Mais, dès mai 1948, la mission bons offices confiée en août 1947 aux États-Unis par le Conseil de Sécurité de l’ONU, initialement plutôt favorable à La Haye, change d’attitude en faveur de la république indonésienne. Elle suggère à son avantage un transfert rapide du pouvoir, ce que les Hollandais rejettent en juin. À la mi-septembre, les communistes indonésiens, qui avaient tenté de prendre le pouvoir dans la ville javanaise de Madiun, sont écrasés par l’armée indépendantiste, une partie de leurs dirigeants tués. Cela achève de rassurer les Américains, car depuis juin, avec le déclenchement de la guérilla communiste en Malaisie, la guerre froide a gagné la région. Mais il est important de signaler que, contrairement à ce qu’on lit généralement, le tournant américain avait été pris avant Madiun.
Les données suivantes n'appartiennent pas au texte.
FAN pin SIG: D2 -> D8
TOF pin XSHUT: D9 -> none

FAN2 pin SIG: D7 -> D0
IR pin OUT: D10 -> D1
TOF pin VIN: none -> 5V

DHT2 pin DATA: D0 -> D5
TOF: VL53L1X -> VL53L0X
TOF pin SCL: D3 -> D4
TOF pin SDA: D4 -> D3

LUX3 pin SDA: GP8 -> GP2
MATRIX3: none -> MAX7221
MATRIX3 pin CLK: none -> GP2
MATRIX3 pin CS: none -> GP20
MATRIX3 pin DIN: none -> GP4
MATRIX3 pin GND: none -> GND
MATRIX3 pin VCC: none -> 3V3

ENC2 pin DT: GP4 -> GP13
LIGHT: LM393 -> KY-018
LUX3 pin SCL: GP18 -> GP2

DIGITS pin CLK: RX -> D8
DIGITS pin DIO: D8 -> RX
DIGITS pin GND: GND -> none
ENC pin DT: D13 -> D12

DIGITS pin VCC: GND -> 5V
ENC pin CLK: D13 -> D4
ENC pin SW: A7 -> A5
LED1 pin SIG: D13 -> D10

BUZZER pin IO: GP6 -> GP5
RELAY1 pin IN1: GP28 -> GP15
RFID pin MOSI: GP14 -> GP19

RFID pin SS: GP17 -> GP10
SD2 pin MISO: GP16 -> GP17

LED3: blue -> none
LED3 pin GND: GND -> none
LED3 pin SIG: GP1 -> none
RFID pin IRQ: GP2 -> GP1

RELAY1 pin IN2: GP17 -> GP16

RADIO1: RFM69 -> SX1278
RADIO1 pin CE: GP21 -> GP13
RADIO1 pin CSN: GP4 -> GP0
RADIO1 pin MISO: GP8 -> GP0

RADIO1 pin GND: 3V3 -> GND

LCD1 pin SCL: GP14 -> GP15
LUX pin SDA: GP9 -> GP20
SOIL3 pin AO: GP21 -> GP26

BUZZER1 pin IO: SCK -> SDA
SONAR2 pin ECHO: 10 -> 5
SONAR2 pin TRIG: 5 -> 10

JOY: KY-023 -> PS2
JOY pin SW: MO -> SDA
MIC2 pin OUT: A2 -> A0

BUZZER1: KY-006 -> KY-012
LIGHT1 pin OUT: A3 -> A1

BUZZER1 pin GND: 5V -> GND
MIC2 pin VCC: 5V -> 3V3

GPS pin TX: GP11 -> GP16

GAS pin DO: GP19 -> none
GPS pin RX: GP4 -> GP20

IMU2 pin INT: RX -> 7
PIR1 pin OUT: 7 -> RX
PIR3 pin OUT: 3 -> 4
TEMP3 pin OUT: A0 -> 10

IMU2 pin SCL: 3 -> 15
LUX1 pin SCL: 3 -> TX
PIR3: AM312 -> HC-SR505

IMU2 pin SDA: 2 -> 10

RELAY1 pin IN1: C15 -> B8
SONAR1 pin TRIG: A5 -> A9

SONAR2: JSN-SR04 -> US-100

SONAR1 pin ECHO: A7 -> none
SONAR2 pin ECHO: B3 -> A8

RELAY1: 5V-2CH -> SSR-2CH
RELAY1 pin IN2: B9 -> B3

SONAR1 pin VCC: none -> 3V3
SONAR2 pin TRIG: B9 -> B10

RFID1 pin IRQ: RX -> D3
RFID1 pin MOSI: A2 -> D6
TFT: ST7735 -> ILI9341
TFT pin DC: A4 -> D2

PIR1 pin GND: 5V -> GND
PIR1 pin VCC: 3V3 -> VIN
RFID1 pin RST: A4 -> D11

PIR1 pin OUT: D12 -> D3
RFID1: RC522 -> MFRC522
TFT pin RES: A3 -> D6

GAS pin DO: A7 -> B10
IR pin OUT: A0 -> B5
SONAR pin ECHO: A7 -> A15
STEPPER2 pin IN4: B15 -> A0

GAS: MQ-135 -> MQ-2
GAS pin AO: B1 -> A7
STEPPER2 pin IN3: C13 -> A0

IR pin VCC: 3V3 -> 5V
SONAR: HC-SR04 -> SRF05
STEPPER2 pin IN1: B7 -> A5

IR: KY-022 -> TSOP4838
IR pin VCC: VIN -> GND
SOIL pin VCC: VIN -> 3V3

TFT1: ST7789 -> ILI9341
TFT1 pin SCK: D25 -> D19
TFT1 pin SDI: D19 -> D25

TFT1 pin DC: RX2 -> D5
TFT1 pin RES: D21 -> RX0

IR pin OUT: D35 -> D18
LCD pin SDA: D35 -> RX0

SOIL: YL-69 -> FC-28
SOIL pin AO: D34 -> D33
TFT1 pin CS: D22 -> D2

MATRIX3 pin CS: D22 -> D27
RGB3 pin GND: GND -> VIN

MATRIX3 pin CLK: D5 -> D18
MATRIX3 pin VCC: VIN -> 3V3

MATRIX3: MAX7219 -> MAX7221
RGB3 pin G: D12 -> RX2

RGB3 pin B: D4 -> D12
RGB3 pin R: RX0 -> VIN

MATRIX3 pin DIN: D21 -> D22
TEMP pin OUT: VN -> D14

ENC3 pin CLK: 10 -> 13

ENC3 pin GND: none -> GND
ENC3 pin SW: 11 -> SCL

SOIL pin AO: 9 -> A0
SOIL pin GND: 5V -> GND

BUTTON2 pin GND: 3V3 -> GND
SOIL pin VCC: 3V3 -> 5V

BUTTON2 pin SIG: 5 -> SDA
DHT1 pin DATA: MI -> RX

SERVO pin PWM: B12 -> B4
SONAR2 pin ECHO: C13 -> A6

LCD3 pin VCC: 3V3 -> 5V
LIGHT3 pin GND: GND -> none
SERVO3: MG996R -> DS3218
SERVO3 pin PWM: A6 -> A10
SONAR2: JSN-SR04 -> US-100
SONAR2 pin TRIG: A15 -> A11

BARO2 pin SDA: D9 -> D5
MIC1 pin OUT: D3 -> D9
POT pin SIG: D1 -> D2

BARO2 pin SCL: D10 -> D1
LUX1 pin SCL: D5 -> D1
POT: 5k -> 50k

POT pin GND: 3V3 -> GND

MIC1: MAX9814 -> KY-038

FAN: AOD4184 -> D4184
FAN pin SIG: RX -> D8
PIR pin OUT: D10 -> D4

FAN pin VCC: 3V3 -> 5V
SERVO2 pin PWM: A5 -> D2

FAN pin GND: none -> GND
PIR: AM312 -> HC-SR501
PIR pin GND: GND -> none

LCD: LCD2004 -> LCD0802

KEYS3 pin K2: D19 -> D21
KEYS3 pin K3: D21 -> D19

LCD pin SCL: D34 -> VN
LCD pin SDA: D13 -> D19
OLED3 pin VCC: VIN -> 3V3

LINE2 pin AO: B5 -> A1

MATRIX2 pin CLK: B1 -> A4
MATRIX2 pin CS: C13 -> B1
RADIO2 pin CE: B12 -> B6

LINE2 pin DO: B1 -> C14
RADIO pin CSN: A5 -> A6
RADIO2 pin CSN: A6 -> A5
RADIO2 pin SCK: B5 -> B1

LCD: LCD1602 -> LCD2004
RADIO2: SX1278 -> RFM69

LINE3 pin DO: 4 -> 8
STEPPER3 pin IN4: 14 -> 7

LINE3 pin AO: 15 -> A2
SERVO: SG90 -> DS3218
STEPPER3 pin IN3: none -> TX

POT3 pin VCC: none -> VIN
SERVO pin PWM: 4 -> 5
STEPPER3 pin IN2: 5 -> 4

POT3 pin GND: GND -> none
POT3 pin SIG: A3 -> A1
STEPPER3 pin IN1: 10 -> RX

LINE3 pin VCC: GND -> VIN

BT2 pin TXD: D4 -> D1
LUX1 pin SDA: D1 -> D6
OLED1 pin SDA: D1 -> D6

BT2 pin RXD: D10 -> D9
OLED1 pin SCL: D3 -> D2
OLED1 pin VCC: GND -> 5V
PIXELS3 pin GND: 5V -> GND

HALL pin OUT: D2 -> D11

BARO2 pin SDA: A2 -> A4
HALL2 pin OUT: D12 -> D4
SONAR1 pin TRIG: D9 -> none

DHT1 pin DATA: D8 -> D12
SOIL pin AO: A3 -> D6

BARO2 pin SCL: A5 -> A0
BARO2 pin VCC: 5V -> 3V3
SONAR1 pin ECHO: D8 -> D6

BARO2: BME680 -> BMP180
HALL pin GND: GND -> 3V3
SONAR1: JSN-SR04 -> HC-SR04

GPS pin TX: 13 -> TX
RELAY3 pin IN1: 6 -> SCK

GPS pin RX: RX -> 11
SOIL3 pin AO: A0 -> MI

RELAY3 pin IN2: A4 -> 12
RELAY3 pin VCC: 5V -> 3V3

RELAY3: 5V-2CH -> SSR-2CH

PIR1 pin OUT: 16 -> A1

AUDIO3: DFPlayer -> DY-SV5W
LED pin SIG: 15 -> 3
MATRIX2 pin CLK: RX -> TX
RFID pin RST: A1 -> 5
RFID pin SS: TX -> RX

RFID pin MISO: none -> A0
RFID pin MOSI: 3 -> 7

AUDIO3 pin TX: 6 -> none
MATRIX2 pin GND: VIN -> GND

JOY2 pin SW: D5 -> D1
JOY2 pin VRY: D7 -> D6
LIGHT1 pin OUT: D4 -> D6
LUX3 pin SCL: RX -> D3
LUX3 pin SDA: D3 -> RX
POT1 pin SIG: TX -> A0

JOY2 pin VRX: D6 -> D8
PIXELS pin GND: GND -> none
Toujours est-il qu’en décembre Washington menace de se retirer de sa mission de bons offices, et surtout de suspendre toute aide aux Pays-Bas, alors encore en pleine reconstruction55. En janvier 1949, l’Inde organise à New Delhi une conférence de solidarité avec l’Indonésie, où quinze pays d’Asie appellent à la reconnaissance de la république indonésienne (c’est la dernière initiative indienne majeure en direction de l’Asie du Sud-Est). En mars, le secrétaire d’État américain enjoint les Pays-Bas de céder. Ce qui est fait en novembre, avec la conclusion de la conférence de La Haye, qui prévoit le retrait des forces hollandaises et l’établissement d’États-Unis d’Indonésie, membres d’une Union Hollando-Indonésienne. Cette belle construction ne tient que quelques mois : les « États fédérés » proclament l’un après l’autre leur dissolution, et en août 1950 l’Indonésie est proclamée État unitaire. Quant à l’Union, elle est mise en sommeil, lorsqu’en décembre 1951 les négociations sont rompues entre la république et le royaume à propos de la Nouvelle-Guinée occidentale, toujours colonie néerlandaise, que l’Indonésie entend annexer, en dépit de l’absence d’une histoire ou d’une ethnicité communes. Sukarno parviendra cependant en 1962 à forcer la main à La Haye, grâce à l’ONU et à la volonté encore conciliatrice des États-Unis.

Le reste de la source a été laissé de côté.